New NHS IT system has 'failed every nine days', warns report
The Welsh Assembly public accounts committee has published a stinging rebuke of efforts to modernise NHS IT systems in the country.
A programme to digitise patient records first announced in 2003 is already outdated and ‘worryingly prone to crashing’, a report from the committee warns.
In the first six months of 2018, NHS Wales' major IT systems went down 21 times.
On average, NHS IT systems across Wales failed once every nine days with the serious incident log stating it had caused an increased risk to patients with GP consultations, creating anxiety for clinicians and patients because patient records could not be accessed as well delays in outpatient appointments, emergency departments and surgery.
The report also points out that the NHS Wales GP application, My Health Online, is not delivering anything like the benefits it set out to achieve.
‘While there are discussions about improving My Health Online, it is hard to see how these will be achieved in a reasonable timeframe without adding to an already full priority list,’ the report says.
Committee members also said they were deeply concerned about the slow pace of delivery in improving IT systems.
Nick Ramsay, AM, chair of the Public Accounts Committee, said: ‘Our inquiry has raised serious question marks about the competence, capability and capacity across the health system to deliver a digital transformation in Welsh healthcare.’
Responding to the report, RCGP Wales said in addition to the challenges raised by the report, GPs were facing having to move to new IT systems.
‘It’s also important to remember that many GP practices will soon be having to change the software they use in their practice, following NHS Wales’ tendering process earlier in the year,’ said RCGP Wales joint chair Dr Peter Saul.
‘This will add further disruption to the wider issues the report has identified, and the College is re-iterating its call for the Welsh Government to ensure practices get the support they need.’
Practices in Wales had to choose between Vision or Microtest after EMIS did not have its contract renewed in January.
But by October, practices were being given a chance to reconsider again after it emerged that the version of Vision offered at a series of roadshows would not be ready in time.
Dr Saul added: ‘Quite clearly this report raises some alarming findings about the weaknesses of IT in the Welsh NHS, findings which may look familiar to those working in it.
‘Data outages can be extraordinarily disruptive for practices and for patients.
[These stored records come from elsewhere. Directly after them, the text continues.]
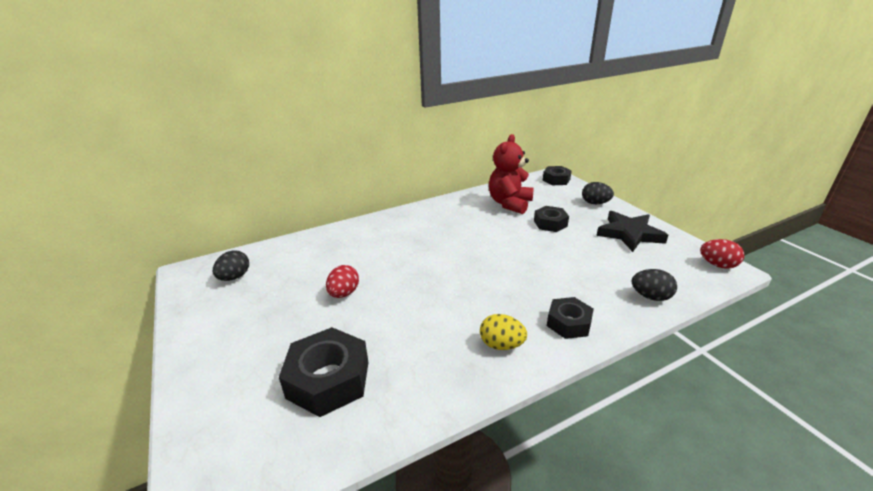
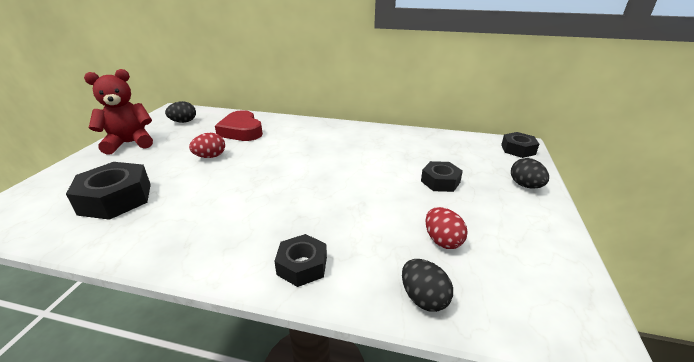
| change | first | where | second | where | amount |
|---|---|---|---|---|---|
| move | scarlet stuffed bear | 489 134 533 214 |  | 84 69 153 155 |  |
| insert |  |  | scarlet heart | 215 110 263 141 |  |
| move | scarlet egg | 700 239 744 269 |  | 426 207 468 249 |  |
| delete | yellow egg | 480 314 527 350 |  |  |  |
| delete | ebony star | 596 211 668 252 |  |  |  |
They affect appointments, prescriptions and the nuts and bolts of a functioning practice and can take hours to recover from.
‘Unfortunately these data outages are becoming all too common, leaving GPs scrambling to find solutions or workarounds while waiting rooms fill up.’
‘This report needs to kickstart a process that improves digital technology in the Welsh NHS, supporting and enabling practices to offer improved services for patients.’